On my last morning, I made a pilgrimage to Foufounes Électriques, a storied punk bar, because I wanted to see how my glasses would handle the word “foufounes.” In Quebec, it’s cutesy slang for butt, the equivalent of something like “bum-bum.” In France, though, it’s a much ruder word for genitalia. When I arrived at the (closed) bar, the glasses informed me that they’d been disconnected from Meta View, the app you need to download to use most of the features because the glasses use your phone for internet access.

VIDEO: Kate Knibbs

I attempted to fix the connection for the next hour, but to no avail. Meta routes anyone who purchased the glasses through Ray-Ban to first contact Ray-Ban’s customer service hotline—but Ray-Ban’s customer service rep told me it sounded like a Meta problem. I had to lie and say I bought the glasses through Meta to even access the company’s customer service chat system, which does not have a phone-call option.

By the time I actually got through to Meta’s chat, I only had 10 minutes until I had to head back. The customer service rep who was trying to help me seemed to be running through a script at a slow pace, and after 10 minutes had passed, she hadn’t yet offered any advice.

I returned to my hotel woefully ignorant of how Meta’s AI translation handles French-Canadian slang. The Meta rep emailed me six hours later to see if I still needed help. I was already back home in Chicago.

Worth the Suitcase Space?

The AI translation feature is simply too rudimentary and buggy to be anything more than a novelty. And yet, these sunglasses will be coming with me on future trips. Meta’s Ray-Ban smart glasses are a surprise hit for a good reason: They rule! They are both legitimately functional as shades, speakers, and a camera—plus, as far as wearable computers go, remarkably stylish.

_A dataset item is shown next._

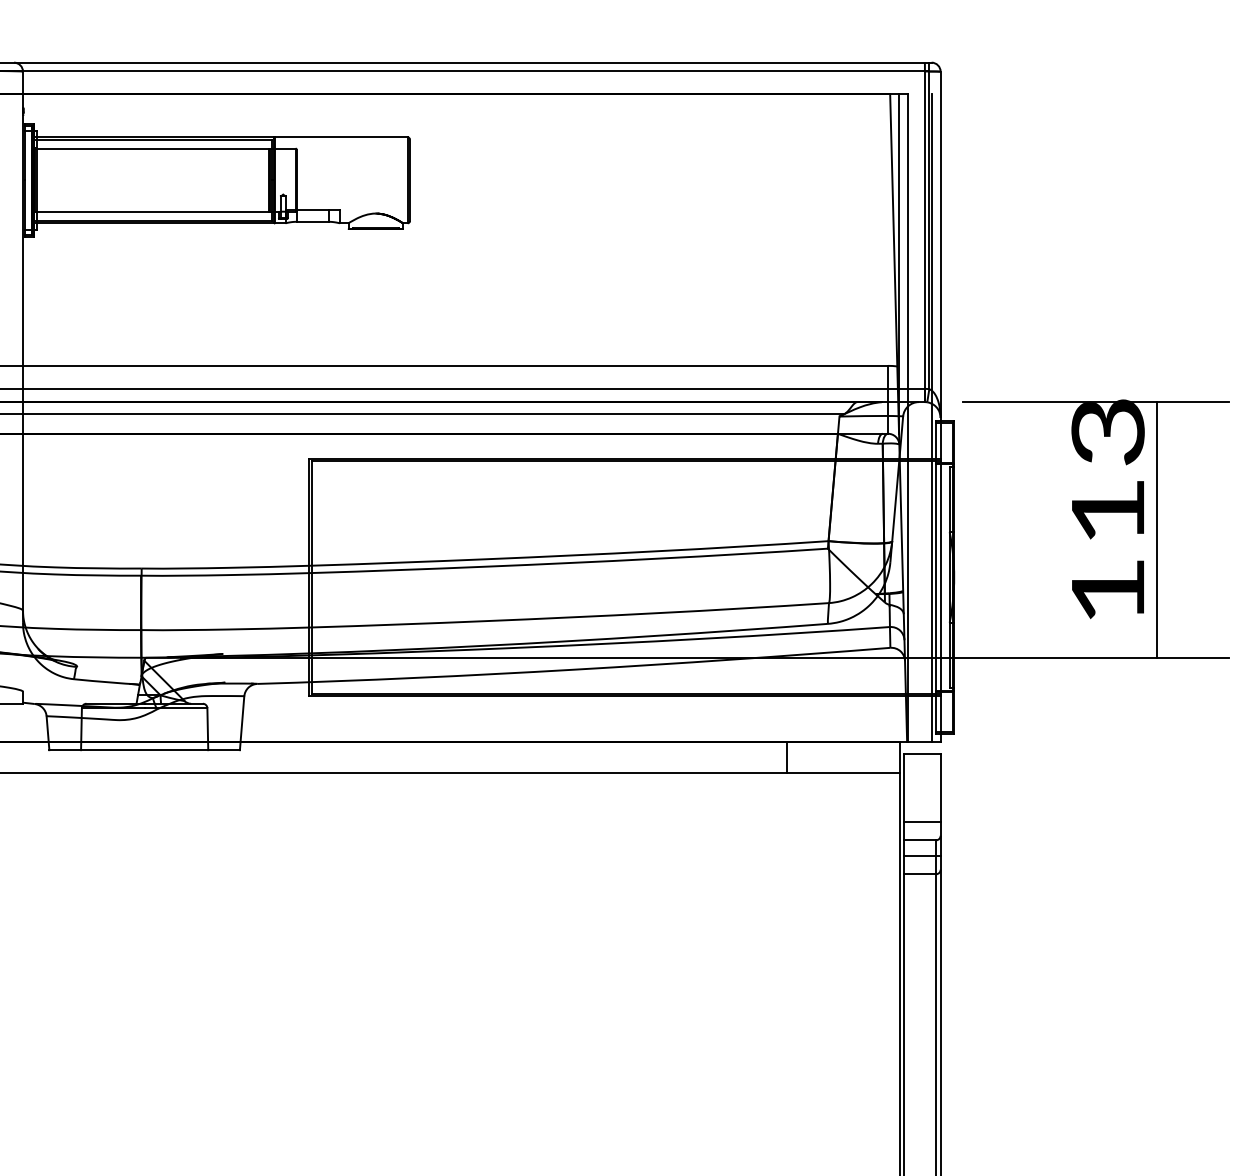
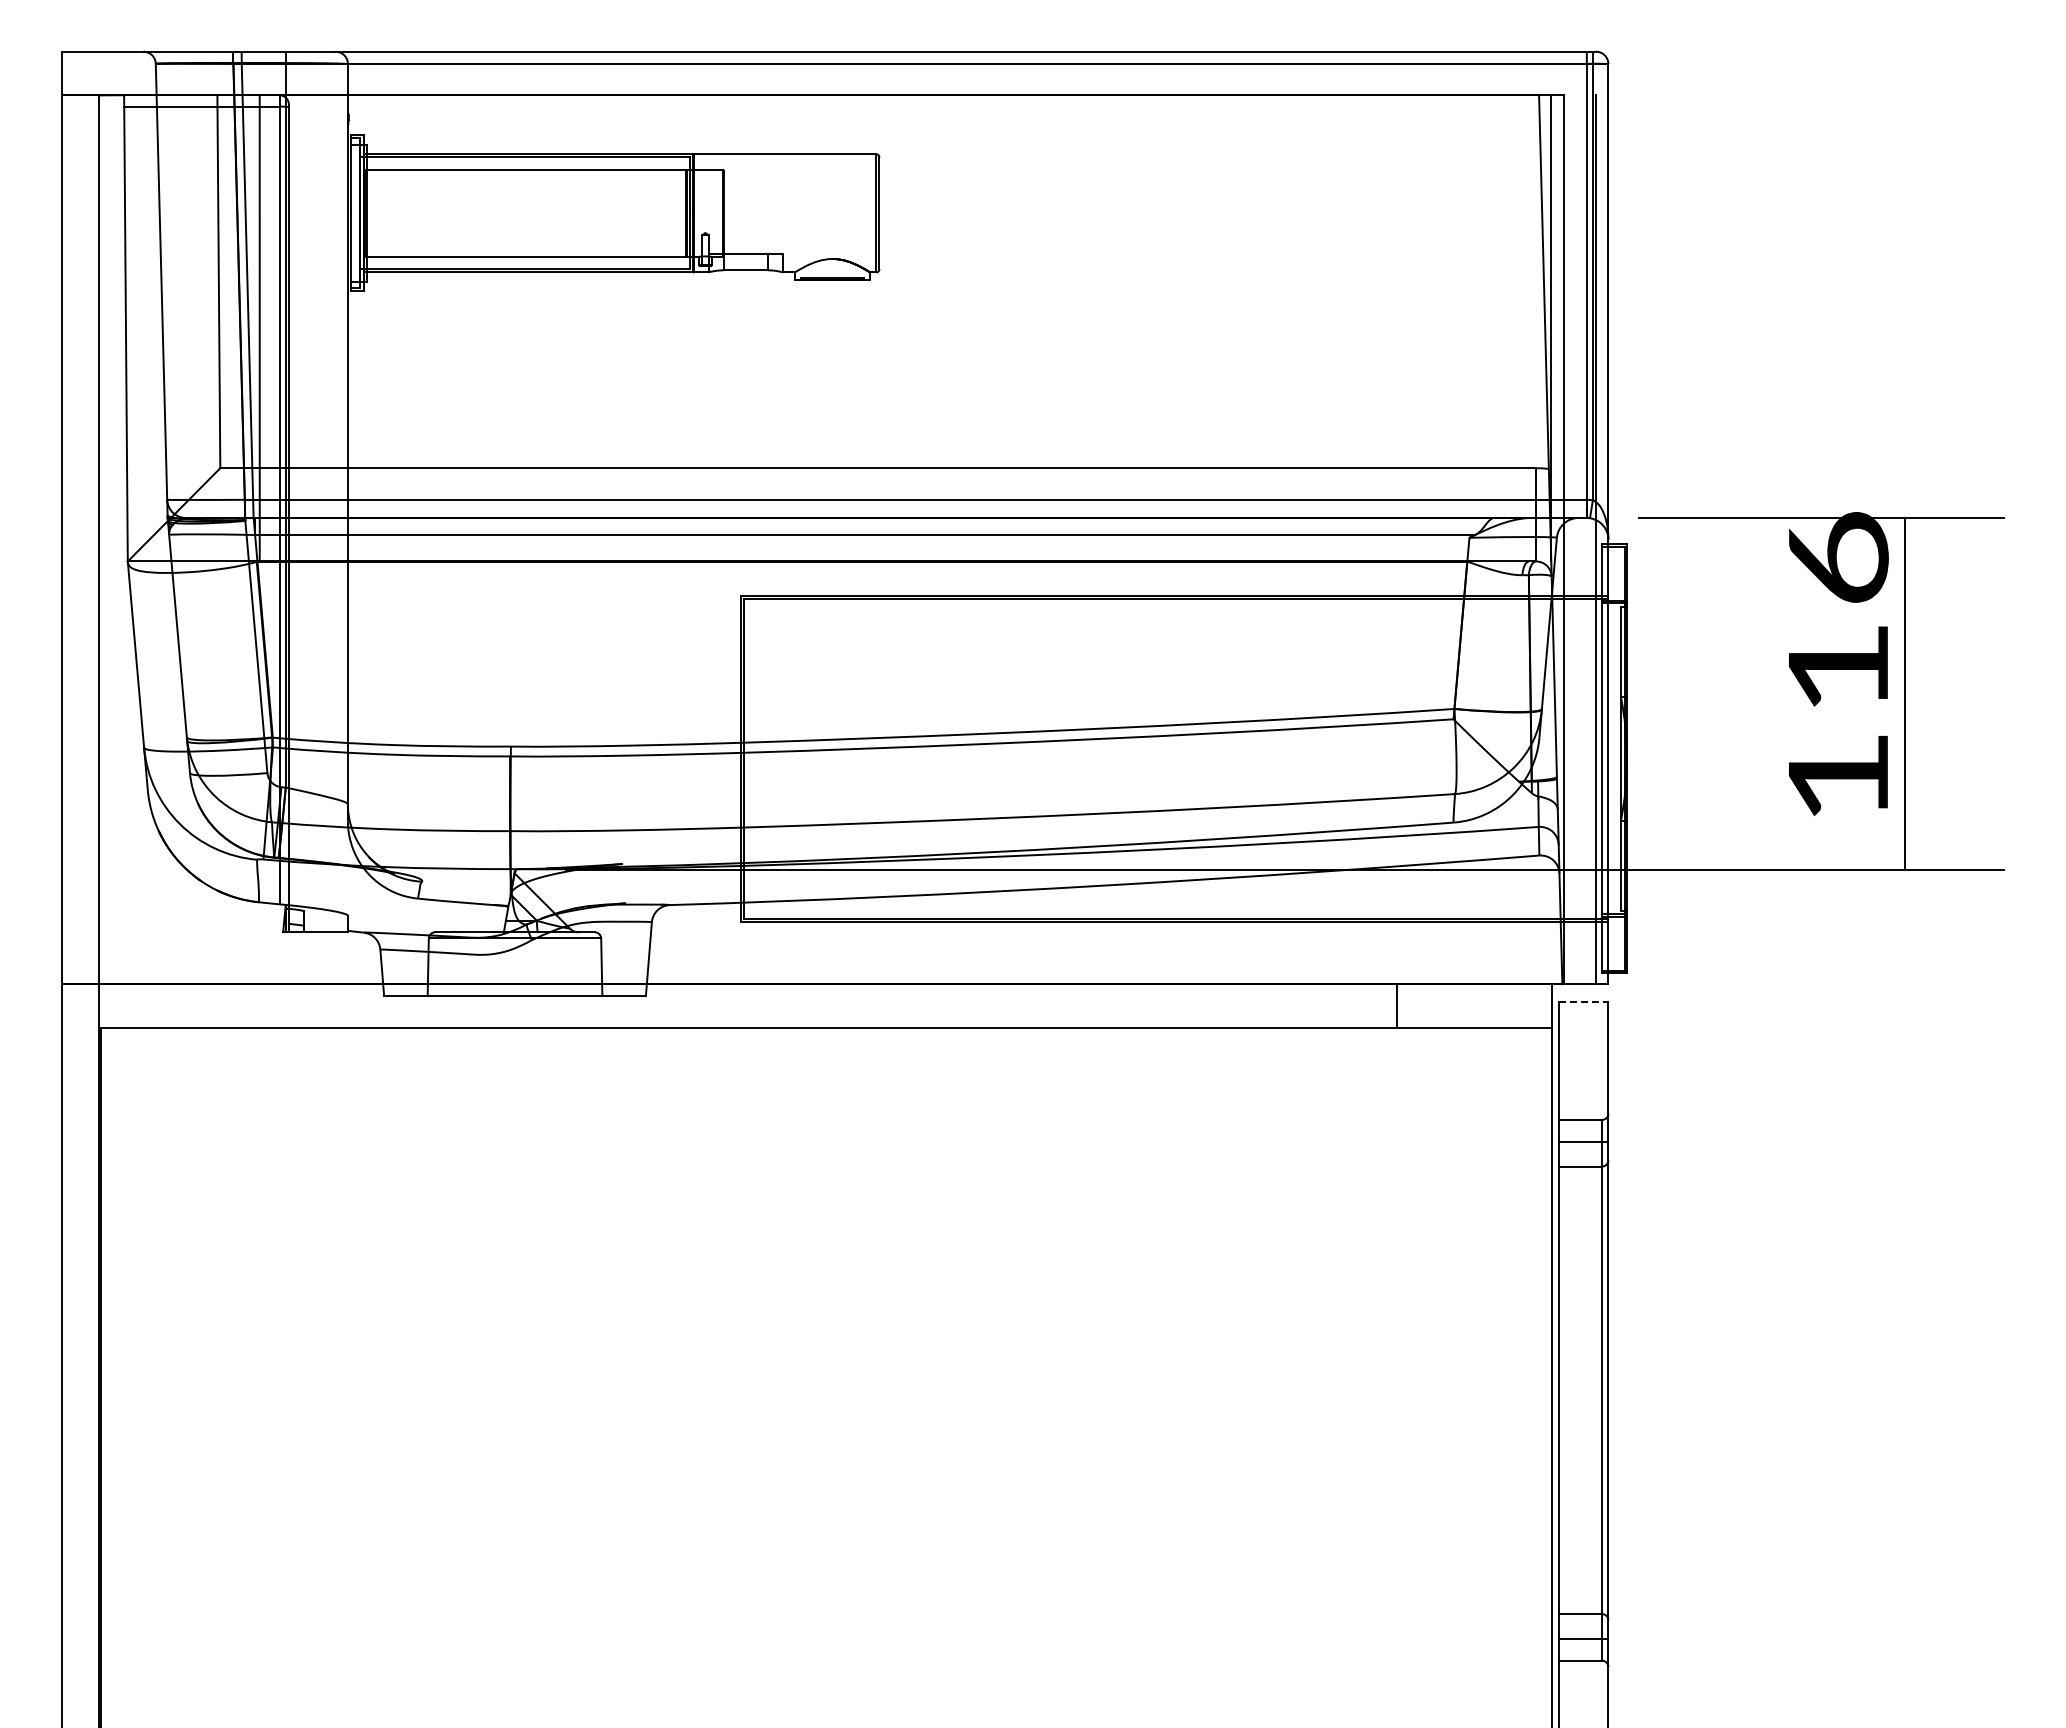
text: (1108, 431) -> (1838, 558), 113 -> 116
line: (922, 754) -> (1583, 1001), solid -> dashed
line: (922, 822) -> (1583, 1095), removed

Earlier this year, I bought a pair to replace my old prescription shades, and I’ve been persistently delighted. I’ve abandoned my AirPods whenever I take my dog for walks or go jogging, because the audio quality is terrific. I love them, despite how inherently uncool the concept of Meta-branded smart glasses is.

The AI translation feature is, thus far, still basically an experiment, and the Meta View app is—at least for this traveler—prone to buggy performance. But the other core features of the Ray-Bans are strong enough that the glasses are still a worthwhile travel accessory.

And since Meta is shifting resources in the wake of its unexpected success with wearables, I’d bet on the AI features improving dramatically over the next year or so. I'll be hoping for drastically reduced lag times for information, and the holy grail of truly live conversation translations. But maybe my Meta Ray-Bans are rose tinted?